Bahkan jika di masa depan, aku menemukan pekerjaan yang benar-benar ingin aku lakukan, aku tidak akan memprioritaskannya lebih dari Umi. Selama tujuanku, 'hidup bahagia bersama Umi,' terpenuhi, aku tidak akan peduli pada hal lain.
"Singkatnya, kamu ingin bekerja di 'tempat kerja yang akan membuatmu memiliki cukup uang untuk hidup sambil bekerja dengan waktu lembur sesedikit mungkin'. Hm... Satu-satunya hal yang bisa kupikirkan adalah kamu bekerja di perusahaan yang sangat-sangat putih atau kamu bekerja sebagai pegawai negeri." (TN: Perusahaan putih pada dasarnya adalah kebalikan dari perusahaan hitam. Perusahaan dengan jam kerja yang wajar, kondisi kerja yang baik, budaya kerja yang sehat dan semua hal tersebut. Yah, itu hanya mitos belaka).
"Pilihan yang cukup sempit, bukan?"
"Ya. Sejauh yang aku tahu, hanya ayah Hayato-san- Yuu yang bekerja di lingkungan seperti itu. Meskipun begitu, dia biasanya pulang larut malam."
Amami Hayato-san. Aku belum pernah bertemu dengannya, tapi aku dengar dia bekerja di kantor prefektur.
Aku pernah melihat penampilannya saat Amami-san menunjukkan foto keluarganya saat bepergian. Dia memakai kacamata dan dia memberiku kesan bahwa dia adalah orang yang serius. Dari apa yang aku lihat, sepertinya mereka seperti keluarga Asanagi, keluarga yang sangat harmonis. Tapi, aku penasaran, orang seperti apa dia?

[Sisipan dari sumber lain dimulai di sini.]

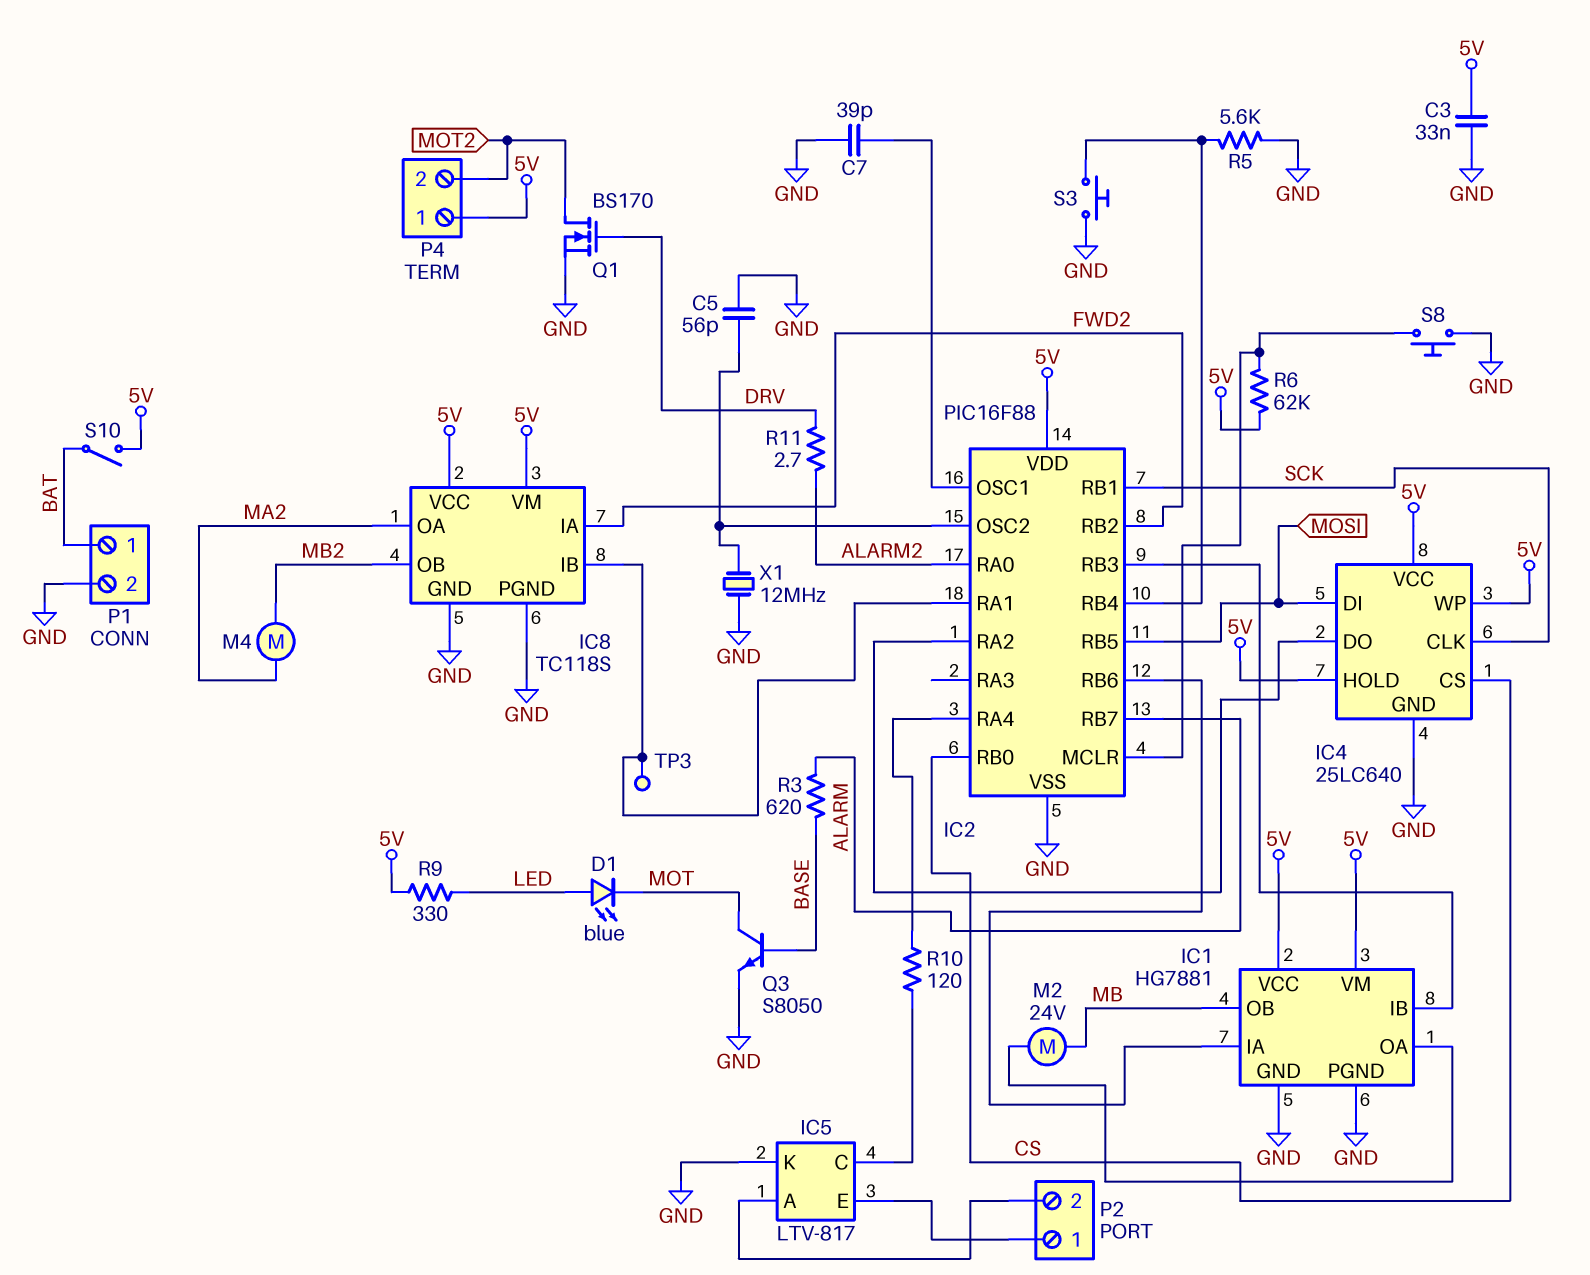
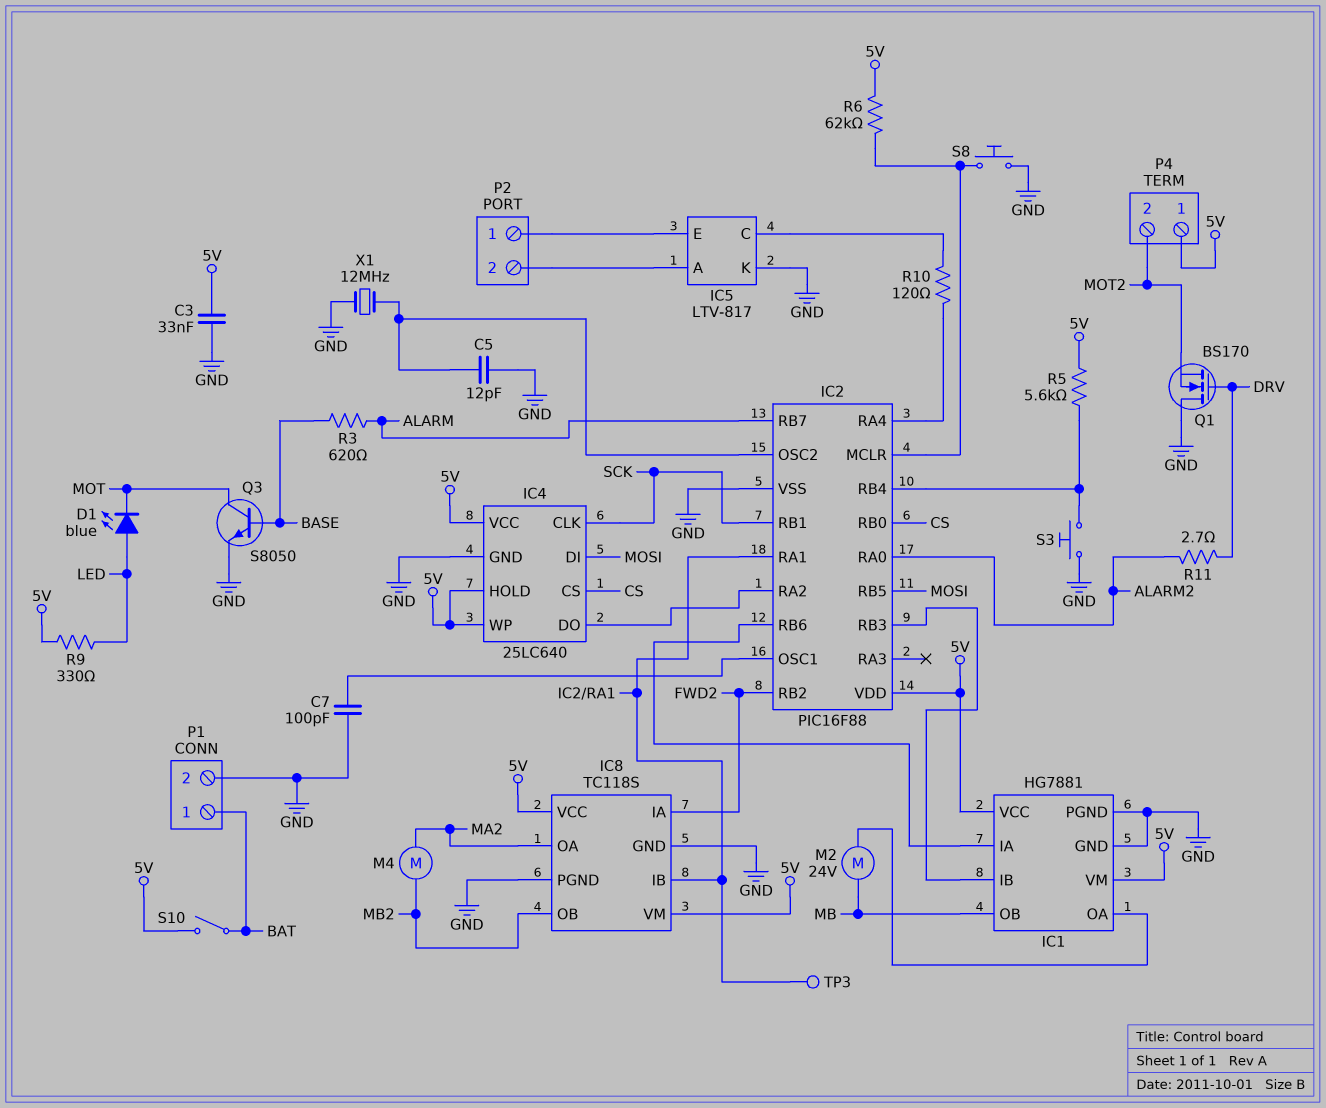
C5: 56pF (GND, IC2/OSC2) -> 12pF (GND, IC2/OSC2)
C7: 39pF (GND, IC2/OSC1) -> 100pF (GND, IC2/OSC1)
Q1: NMOS BS170 (G DRV, D MOT2, S GND) -> NMOS BS170 (G DRV, D GND, S MOT2)
R5: 5.6k (GND, IC2/RB4) -> 5.6k (5V, IC2/RB4)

Hal ini sedikit membangkitkan rasa ingin tahuku.
"Pokoknya, kita pikirkan saja nanti. Lebih penting lagi, mari kita nikmati kencan kecil kita hari ini, oke? Akan sia-sia jika kita menghabiskan waktu untuk membicarakan hal seperti itu."
"Benar."
Akan ada lebih banyak kesempatan untuk membicarakannya, ya. Seperti yang dia katakan, aku harus fokus untuk menghabiskan waktu yang indah bersama pacarku yang imut saat ini.
'Perhentian berikutnya adalah kuil. Pemberhentian berikutnya, kuil. Penumpang yang turun di pemberhentian ini, harap bersiap-siap untuk turun.'
"Oh, kita sudah sampai. Tekan tombolnya, Maki, kita akan turun."
"Ah, ya."
Aku melakukan apa yang diperintahkan Umi, menekan tombol, membayar ongkos dan turun dari bus. Terminal bus berikutnya masih cukup jauh, tapi sepertinya sebagian besar penumpang bus lainnya juga turun di sini.
"Sebelah sana, Maki. Kita akan berkencan di sana."
"Hah? Serius...?"
Seperti yang dikatakan oleh penyiar, kami berhenti tepat di depan torii. Namun, meskipun malam hari, jalan menuju kuil di atas bukit itu terang benderang. Alasannya adalah karena adanya berbagai lentera yang mengambang di sepanjang jalan. Ada juga berbagai kios di sepanjang jalan.
"... Um, jadi apakah ini berarti kita akan berkencan di festival ini?"
"Mhm! Kita juga bisa melihat pratinjau Festival Kembang Api besok! Ayo, berhenti berlama-lama, kita akan ditinggalkan oleh semua orang~"
"Ya, iya..."
Sebenarnya, Festival Kembang Api seharusnya diadakan di tepi sungai, cukup jauh dari sini-Kau tahu? Aku akan mengikutinya untuk saat ini.